Robert Rynerson, who coordinates the Pioneer Restoration Organization for Colorado, said there are more people living in the Front Range corridor now than when the route operated before.

Rynerson also worked on the original route for the Oregon Department of Transportation.

He indicated the feasibility didn't fully address the BNSF (NYSE:BNI) line, which would connect Denver to Cheyenne through Boulder, Longmont and Fort Collins.

"They were kind of dismissive of it like it was some weedy branch line, but it's actually in pretty good shape," he said.
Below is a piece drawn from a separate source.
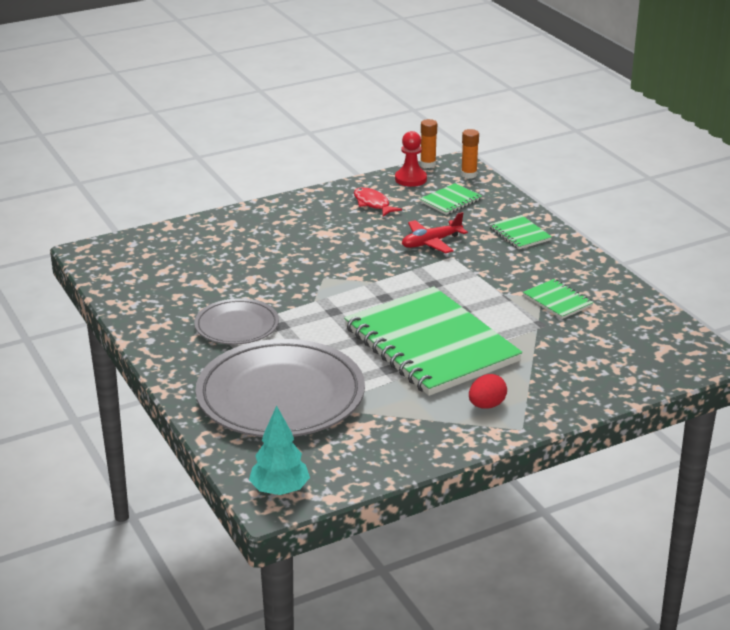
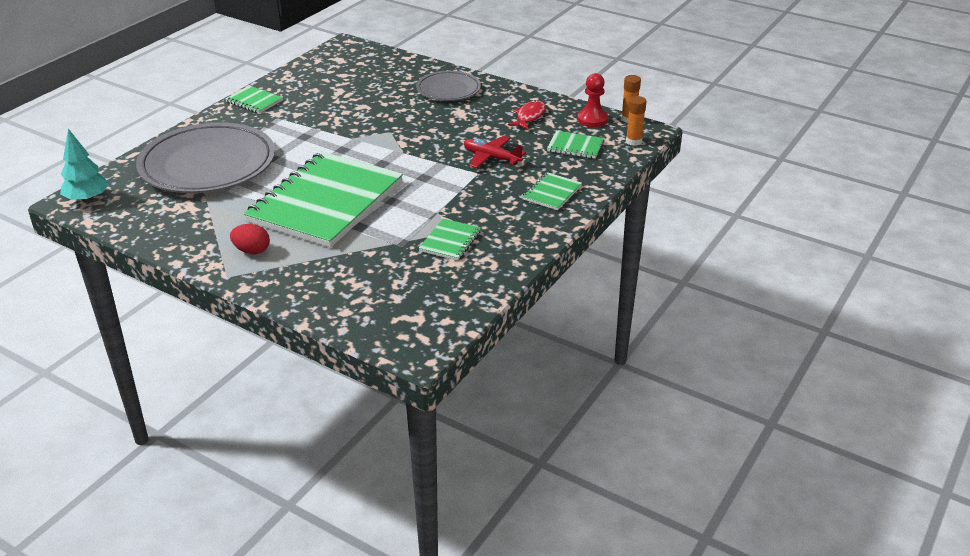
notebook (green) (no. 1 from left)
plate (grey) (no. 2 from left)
Rynerson said the Regional Transportation District in Colorado plans to signalize the line from Denver to Fort Collins, and that there is historical evidence it can be operated from there to Cheyenne without signals.

He said a tradeoff for a slower trip would be picking up three important cities along the route.

In a response drafted to Amtrak, the Cascadia Center for Regional Development laid out arguments for a Cheyenne city limits stop.

"Contrary to the study's statement, access to the historic UP station in Cheyenne is possible, and other possibilities for the sitting of a station in central Cheyenne also exist," the center responded. "The study thus disregards Cheyenne's ridership and station possibilities; say nothing of the city's clear interest in the matter."

The Amtrak study addressed the BNSF line in a brief section and concluded with the following:

"While operation via the BNSF line is not feasible at the present time due to much longer trip times, it could be a viable alternative in the future if proposals to upgrade the line for high-speed rail service come to fruition."

Amtrak officials did not return a phone call to their West Coast public relations division in Oakland, Calif. for comment on this story.